Это важный вопрос, о прототипе Наташи, недаром столько находилось кандидаток на роль Наташи. В самом деле, если для Толстого так важно было найти для всякого своего героя реальный прототип из семейной хроники — кто такая Наташа? Она не может быть списана «мозаично»: слишком целен ее образ. И прототип ее не Лёвушка; Толстой мог сообщить ей свои детские мысли и даже самые заветные «философские» максимы (об устройстве времени), и все же не он ее базовый, исходный прототип.
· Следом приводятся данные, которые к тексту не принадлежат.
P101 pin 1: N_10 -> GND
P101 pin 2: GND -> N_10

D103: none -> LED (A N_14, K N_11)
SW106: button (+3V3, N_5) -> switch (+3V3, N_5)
Я никогда не слышал, чтобы Наташу сравнивали с сестрой Толстого, Марией. Он звал ее Машинькой, так писал в дневнике и письмах. Наташа — Машинька? Невероятно, непохоже. И все-таки появляется эта странная мысль.
36
Тут выясняется окончательно, что Наташа ведьма. Слоняясь по исчезнувшему дому, она проверяет над всеми свою странную власть. Все подчиняются ей беспрекословно; иначе и быть не может: здесь ее царство. Лёвушка наслаждается ее всевластием (потому что это и его колдовское всевластие, это его дом), он так и пишет: «…обойдя свое царство, испытав свою власть и убедившись, что все покорны, Наташа вошла в залу, взяла гитару…» и проч. Что же это за власть? Несомненно, волшебницы, колдуньи, ведьмы. Она спрашивает у шута Настасьи Ивановны, что от нее родится? «Блохи, стрекозы, кузнецы», — без запинки отвечает шут. Как же не ведьма? Наташа и сама это знает, ей скучно оттого, что в очередной раз повторяется эта очевидная истина.
37
Здесь звучат самые заветные слова Наташи о вечности: «— Отчего же трудно представить вечность? …Нынче будет, завтра будет, всегда будет, и вчера было, и третьего дня было…» («Война и мир», II, IV, X.) Тут говорится о протяжении мгновения, о раскрытии его; так отворяет крылья бабочка времени, которую с детства ловит Лёвушка. Ловит здесь, в Ясной (в Отрадном), где ему нужно отворить в мгновении вечность, нужно спастись. Это религиозное действие, надобность которого определяет церковь, выдуманная братом Николаем, знаменитое «муравейное братство». Лёвушка принадлежит этой церкви, исповедует эту веру. Вот и Наташа, разговаривая о времени, вдруг вспоминает, как они веровали в детстве: помолились, чтобы снег во дворе сделался сахаром, и тут же бросились пробовать: не помогла ли молитва, не стал ли сладок снег?
38
Перевернутое, святочное царство. «На дворе был тот же неподвижный холод, тот же месяц, только было еще светлее. Свет был так силен и звезд на снеге было так много, что на небо не хотелось смотреть, и настоящих звезд было незаметно. На небе было черно и скучно, на земле было весело». («Война и мир», II, IV, XI.).